Research Highlights Urgent Need for Improved Access to Support Services
On April 10, the American Journal of Public Health (AJPH) published a new study by Donn Feir, PhD, and Samuel Mann, PhD, examining the trends in the mental and physical health of transgender and gender non-conforming individuals. Here are the conclusions from the study:
In the U.S., transgender and gender non-conforming (TGNC) individuals represent a historically marginalized segment of society. They often report unfavorable outcomes in terms of both physical and mental health compared to their cisgender counterparts. Despite advancements in psychological and physical healthcare provisions for TGNC individuals over the years, they face significant barriers that hinder access to crucial services, including but not limited to lengthy waiting lists, inconvenient travel requirements, and a lack of insurance coverage.
In the study published in the May 2024 issue of the American Journal of Public Health, researchers examined changes in self-reported mental health from 2014 to 2021 among a nationally representative adult population. By analyzing data from the U.S. Behavioral Risk Factor Surveillance System Survey, researchers Donn Feir of the University of Victoria and Samuel Mann of the RAND Corporation found that mental health distress increased disproportionately among TGNC adults over this period, compared to cisgender adults.
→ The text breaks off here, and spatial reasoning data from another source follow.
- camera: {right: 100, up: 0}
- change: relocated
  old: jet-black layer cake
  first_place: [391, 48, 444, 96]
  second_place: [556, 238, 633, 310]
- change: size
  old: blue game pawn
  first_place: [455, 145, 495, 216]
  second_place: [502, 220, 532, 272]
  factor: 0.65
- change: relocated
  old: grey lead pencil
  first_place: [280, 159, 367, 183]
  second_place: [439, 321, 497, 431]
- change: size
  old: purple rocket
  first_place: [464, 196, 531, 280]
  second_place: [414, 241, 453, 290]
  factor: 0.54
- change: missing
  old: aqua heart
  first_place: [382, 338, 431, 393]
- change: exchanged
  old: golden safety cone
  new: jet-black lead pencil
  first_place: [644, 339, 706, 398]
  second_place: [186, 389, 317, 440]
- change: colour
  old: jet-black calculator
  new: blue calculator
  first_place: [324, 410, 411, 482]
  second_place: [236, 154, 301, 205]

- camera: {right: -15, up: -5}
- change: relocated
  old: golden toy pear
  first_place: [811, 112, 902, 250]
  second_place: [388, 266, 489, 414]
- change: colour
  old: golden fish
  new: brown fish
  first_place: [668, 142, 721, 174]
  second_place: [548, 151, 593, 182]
The number of self-reported “poor mental health days” per month serves as a reliable indicator of mental health, correlating with other psychological and physical health indicators. While TGNC individuals reported more poor mental health days in 2014, the statistics worsened significantly over the next seven years.
“In 2014, cisgender individuals reported a mean average of 3.68 poor mental health days, compared with a mean average of 5.42 poor mental health days among transgender respondents. The size of this disparity adjusted by differences in observable characteristics increased by 2.75 days over the sample period,” explained Mann.
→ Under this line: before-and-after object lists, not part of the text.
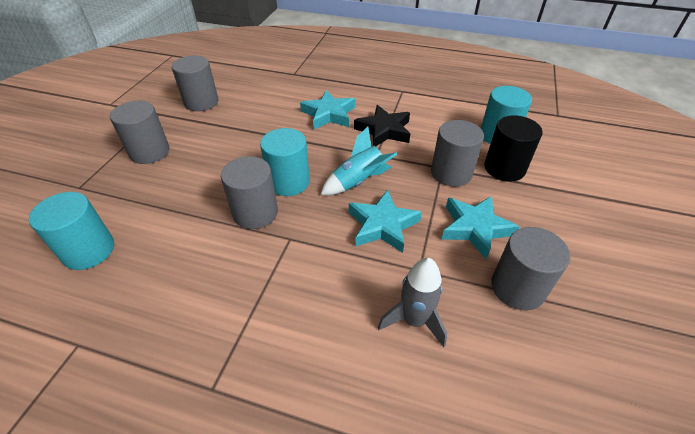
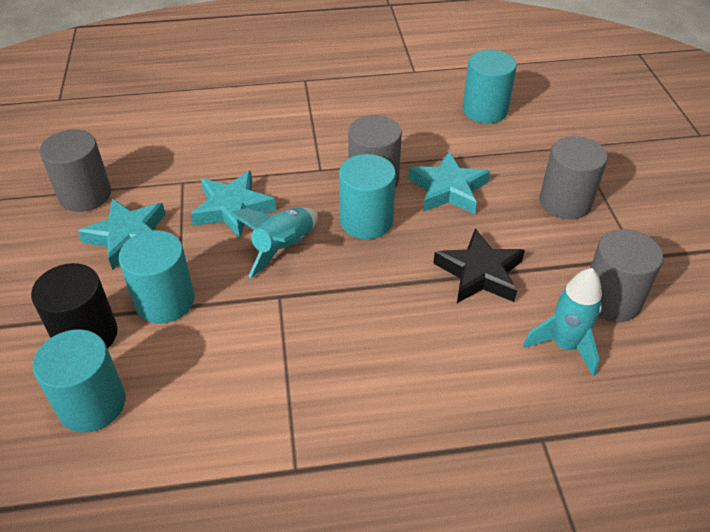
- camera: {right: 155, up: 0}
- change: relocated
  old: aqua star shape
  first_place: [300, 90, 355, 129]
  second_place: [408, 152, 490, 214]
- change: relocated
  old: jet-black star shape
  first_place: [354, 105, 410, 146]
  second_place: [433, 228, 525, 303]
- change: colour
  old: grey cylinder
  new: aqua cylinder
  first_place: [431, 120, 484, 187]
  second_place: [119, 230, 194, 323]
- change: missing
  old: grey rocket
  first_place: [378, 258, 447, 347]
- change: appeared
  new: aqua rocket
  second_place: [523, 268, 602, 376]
Researchers also uncovered a disproportionate rise in the frequency of mental health distress reported by TGNC individuals during the seven-year study period. “In 2014, 11.4% of cisgender adults reported frequent mental distress compared with 18.9% of transgender adults. By 2021, [those numbers rose to] 14.6% of cisgender adults and 32.9% of transgender adults report[ing] frequent mental distress,” Feir noted.
The observed trend of rapidly increasing mental distress among TGNC adults indicates a potential worsening of socioeconomic and other disparities, as well as an increase in the barriers that prevent them from accessing the support services they need. This increase in mental distress within the TGNC population could also stem from factors such as societal discrimination or lack of access to gender-affirming and mental health care resources.
The alarming increase in the frequency of self-reported mental distress among transgender individuals suggests an urgent need to recalibrate country-wide initiatives supporting TGNC individuals across the U.S. Resource allocation that enhances access to gender-affirming and mental health services may also be a crucial step in mitigating disparities in mental health between TGNC and cisgender people.
Finally, policy changes that promote overall well-being and inclusivity for TGNC individuals may help improve mental health outcomes for this underserved community in the long run. “Policies are needed to address the worsening mental health of transgender and gender-nonconforming people in the United States,” Mann concluded.